第18話:帰路とそして・・・

 アルフレット達、第1装甲軍が北方ノルデンから西方・ライン戦線に着任してから二週間が経った日のお昼。


 帝国軍の野戦基地のテントでアルフレットは女性通信兵から参謀本部からの一枚の特令書を受け取っていた。


「なるほどね。分かった曹長、ご苦労だった」


 アルフレットが笑顔で言うと女性曹長はキリッとする。


「はい!では失礼します中将」

「ああ。ありがとう」


 そしてアルフレットと女性曹長はお互いに敬礼をし、女性曹長はテントを出るとアルフレットは再び特令書を見ながらニヤリと笑う。


「なるほどね。

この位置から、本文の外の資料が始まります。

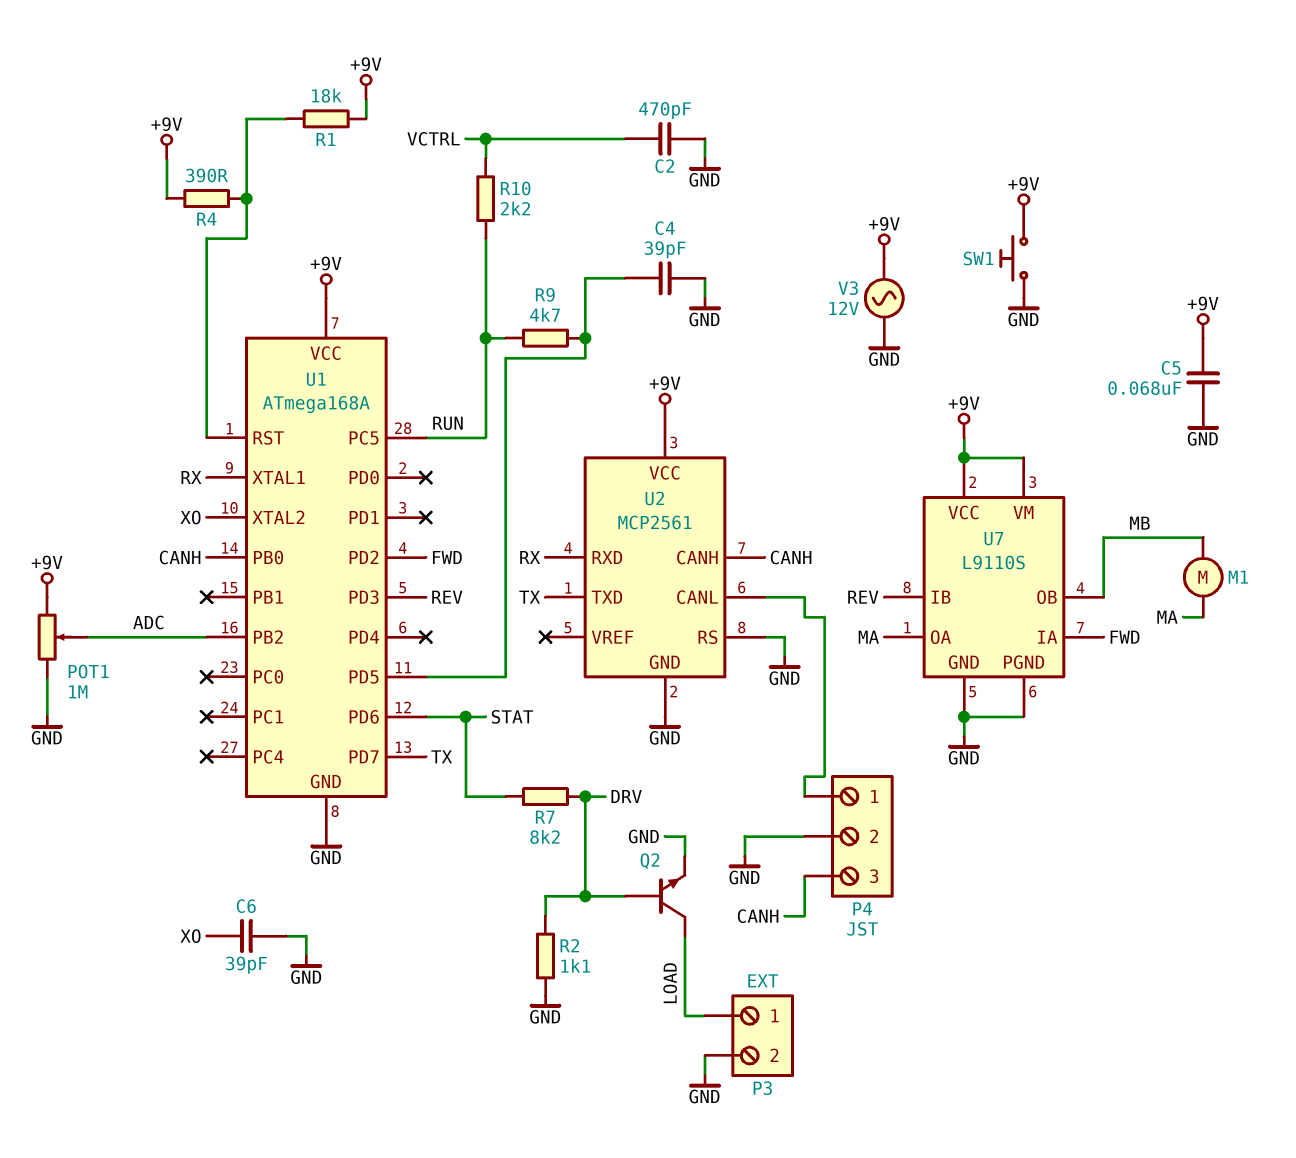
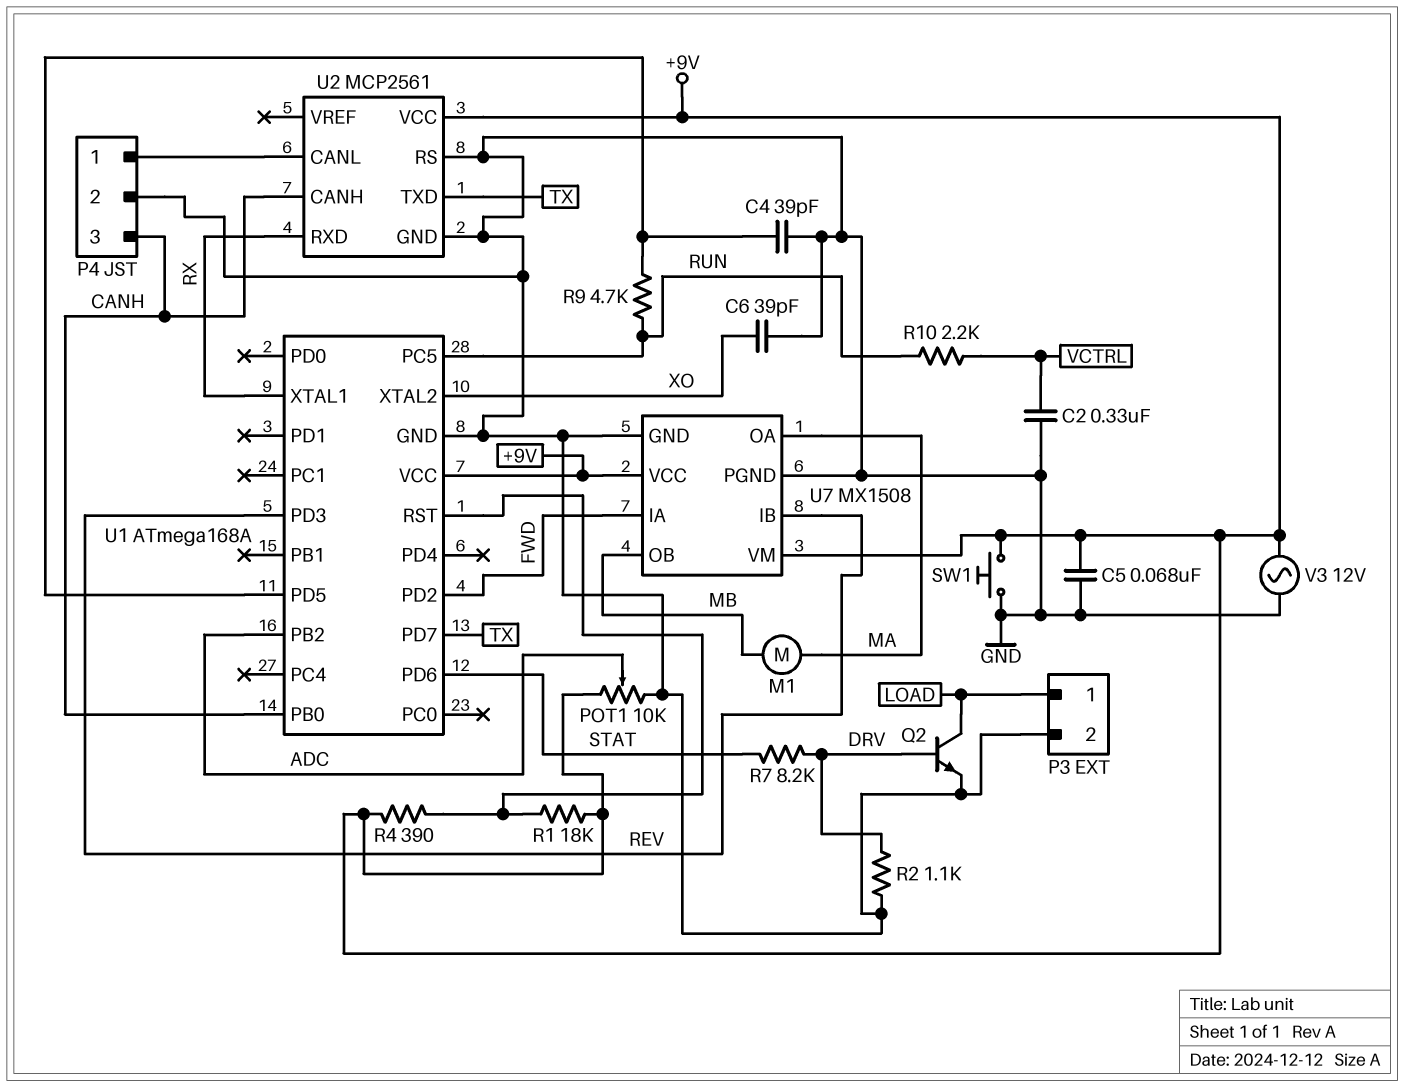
C2: 470pF (GND, VCTRL) -> 330nF (GND, VCTRL)
POT1: 1M (+9V, GND, wiper ADC) -> 10k (+9V, GND, wiper ADC)
U7: L9110S -> MX1508

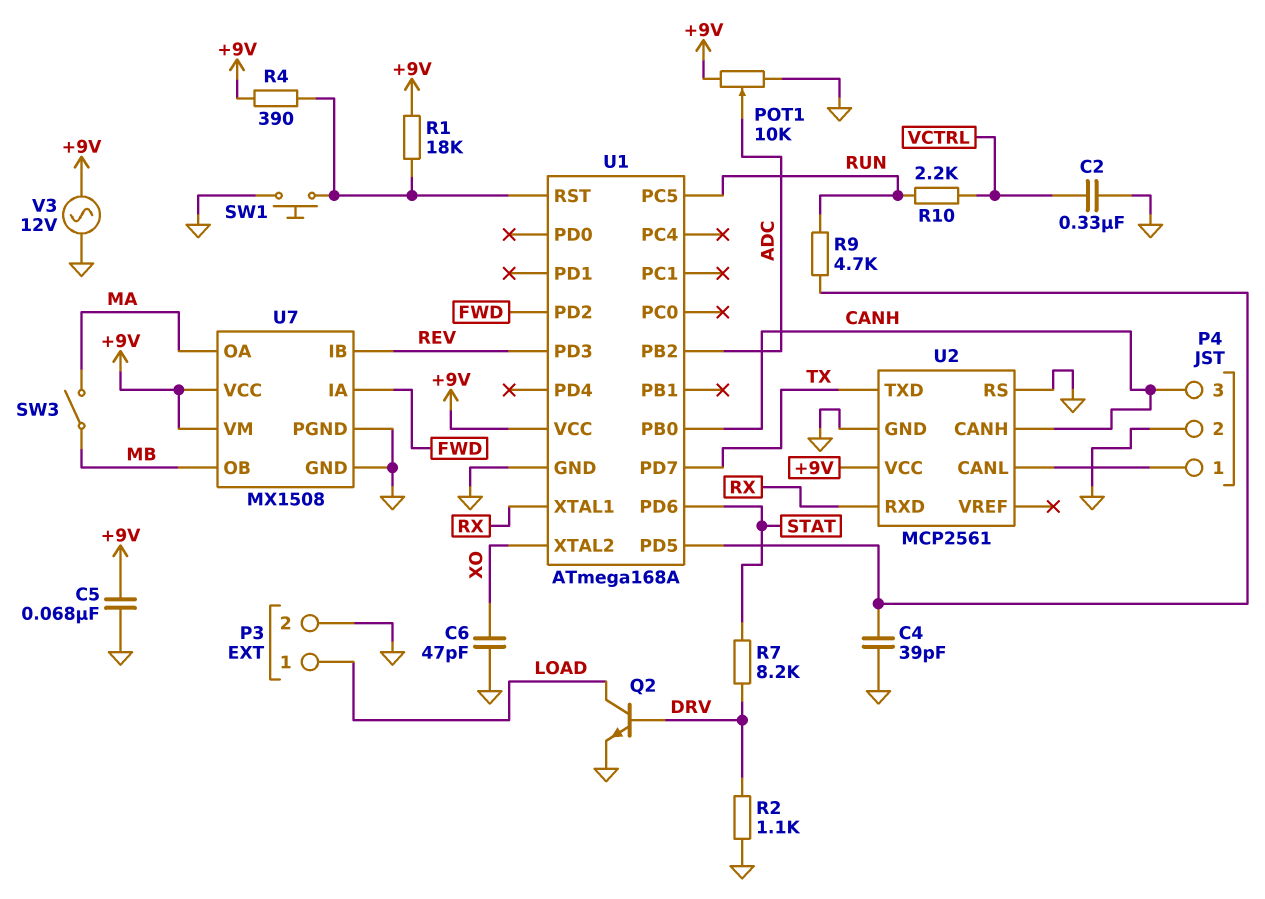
C6: 39pF (GND, XO) -> 47pF (GND, XO)
M1: motor (MA, MB) -> none
SW1: button (+9V, GND) -> button (GND, U1/RST)
SW3: none -> switch (MA, MB)

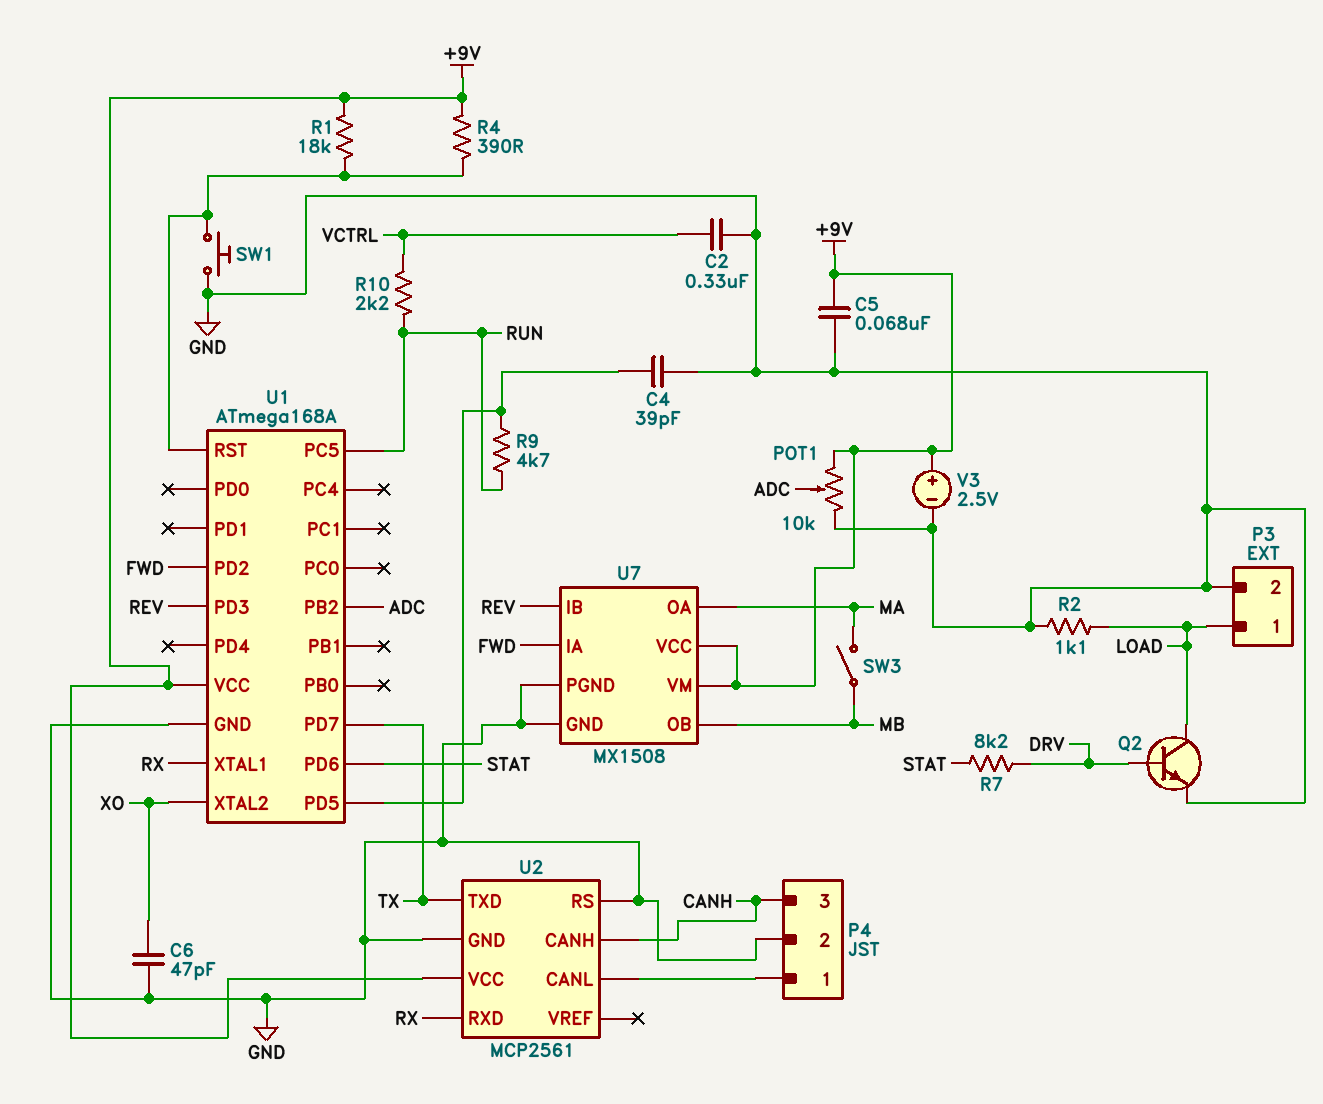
R2: 1.1k (DRV, GND) -> 1.1k (GND, LOAD)
U1 pin PB0: CANH -> none
V3: AC 12V (+9V, GND) -> 2.5V (plus +9V, minus GND)

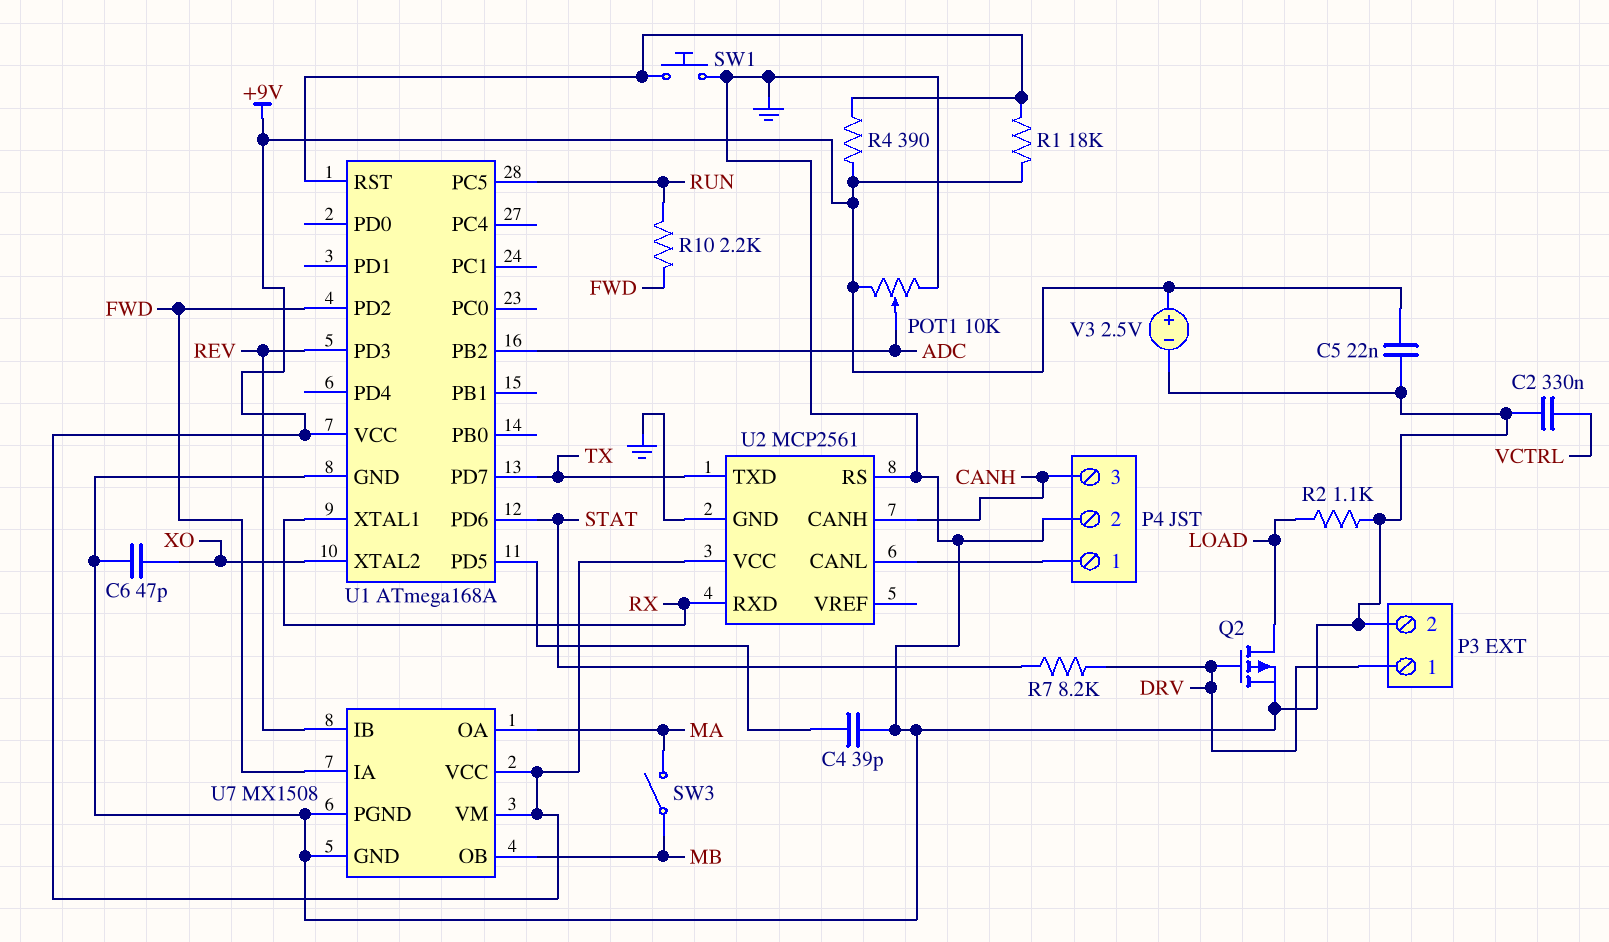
C5: 68nF (+9V, GND) -> 22nF (+9V, GND)
P3 pin 1: LOAD -> DRV
Q2: NPN (B DRV, C LOAD, E GND) -> PMOS (G DRV, D LOAD, S GND)
R9: 4.7k (RUN, U1/PD5) -> none
R10: 2.2k (RUN, VCTRL) -> 2.2k (FWD, RUN)

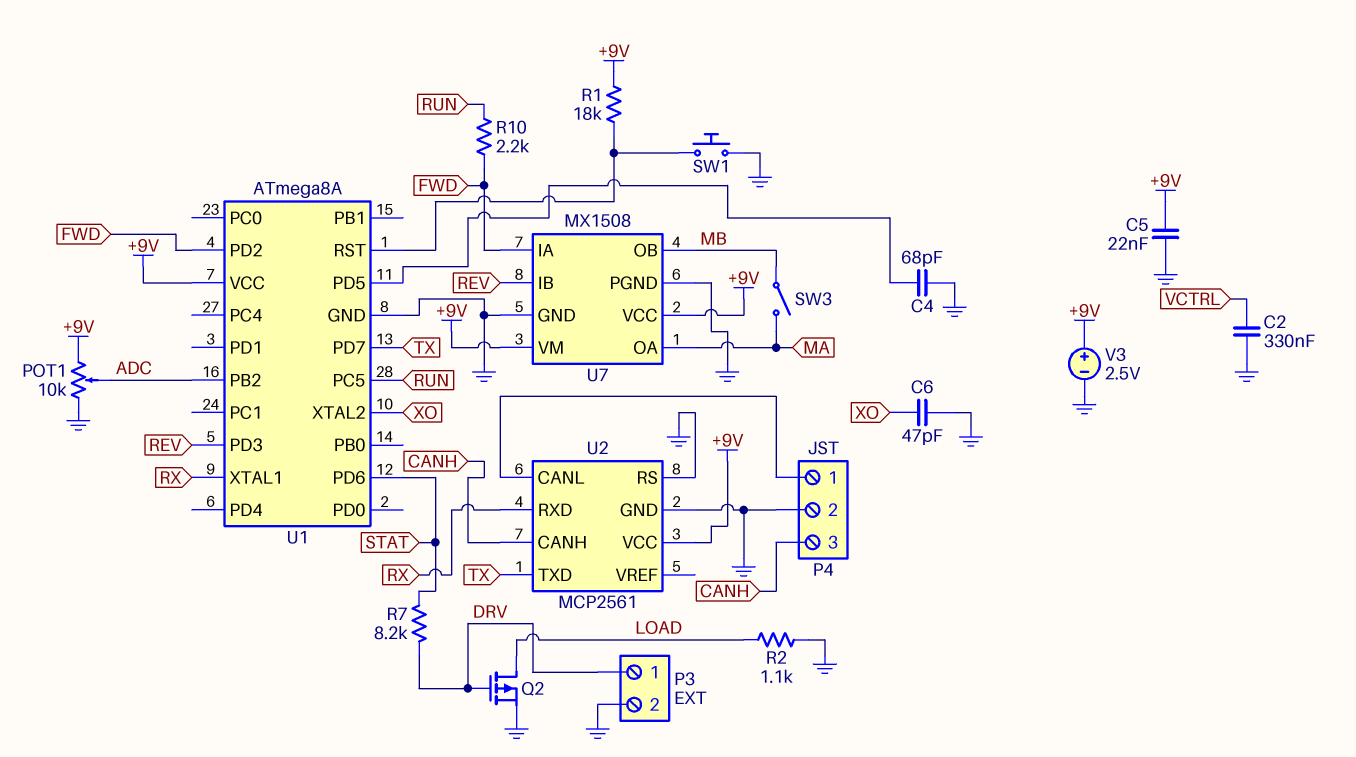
C4: 39pF (GND, U1/PD5) -> 68pF (GND, U1/PD5)
R4: 390 (+9V, U1/RST) -> none
U1: ATmega168A -> ATmega8A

んじゃターニャ達との所に朗報を届けに行くか」


 そう言うとアルフレットは軍帽を被りテントを出る。


 そして、しばらく歩き横並びに綺麗に停車しているⅢ号戦車J2型、Ⅳ号戦車D2型、Ⅴ号戦車パンターG2型、Ⅵ号戦車2A型ティーガーⅡの間を通り広い平野に出る。


 そこではターニャ達を含めた第1装甲軍の兵士達がのんびりと過ごしていた。


「おーーーーーい!皆ぁーーーーーーーーっ!いい知らせがあるぞぉーーーーーーーーーーっ‼集合ーーーーーーーーーーーーーっ‼」


 アルフレットが大声で言うと皆はハッとなり身なりを整え急いでアルフレットの元に集合する。


「全員!気を付け‼敬礼!」


 バルトが号令し皆が敬礼をするとアルフレットも敬礼をする。そしてアルフレットとが敬礼を解くと皆も敬礼を解く。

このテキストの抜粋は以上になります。